The number of new cases of the virulent canine flu that hit the Asheville area in July had declined as of PetGazette press time. But area veterinarians are advising clients to think “safety first” and use common sense to avoid unnecessarily exposing their dogs to the new flu strain.

Dr. Joshua Cook of All Pets Animal Hospital said that they are still treating new cases in the tent set up in their parking lot so they could keep potential flu carriers away from other dogs. “We’re not seeing as many cases as we did before,” he said. “But we still recommend caution. Keep dogs away from places with unfamiliar dogs – like dog parks.”To avoid having your dog contract the canine flu, we recommend caution. Click To Tweet

Dr.
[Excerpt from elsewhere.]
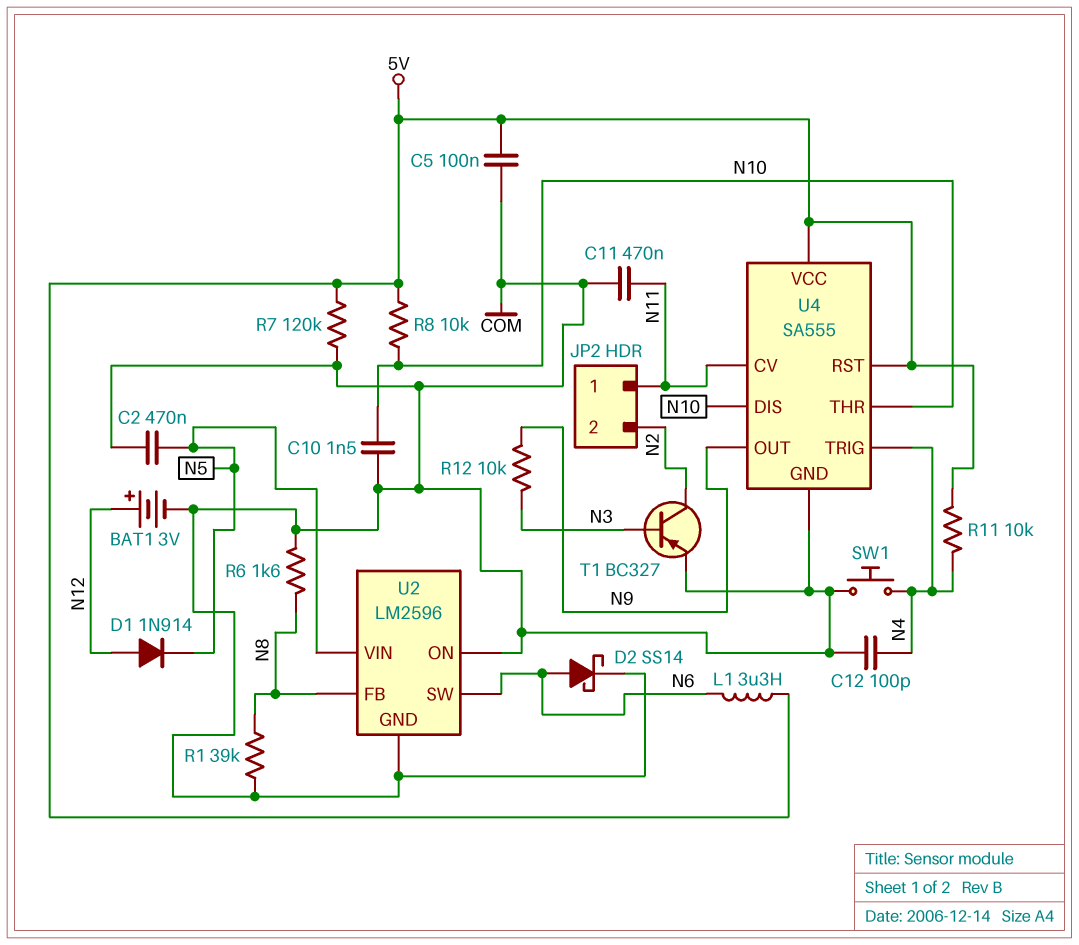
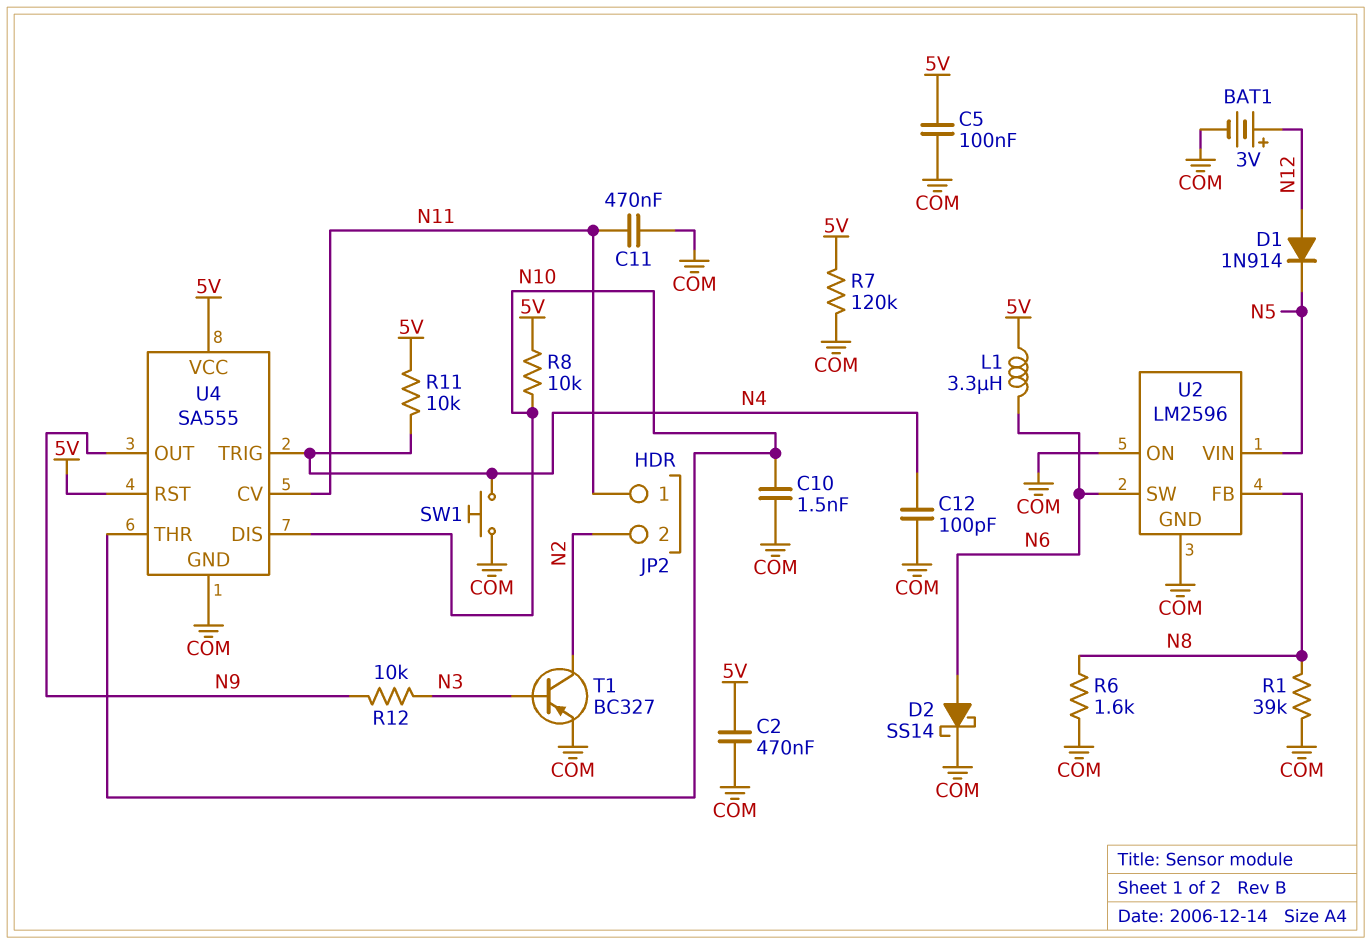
C2: 470nF (COM, N5) -> 470nF (5V, COM)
Jerry Shelton of Smokey Park Veterinary Hospital also recommended keeping dogs away from canine social situations, especially those with mystery guests. He pointed out that dogs can have the canine flu but be asymptomatic for a while. That makes it much easier to spread the flu to other dogs, whose owners have no reason to be concerned about contact with an infected pet that exhibits no flu symptoms. Shelton explained that there is yet no vaccine effective against the new H3N2 flu strain.

“There is an effective vaccine against the old H3N8 flu,” Shelton said, “but it doesn’t work against this latest strain of the canine flu.”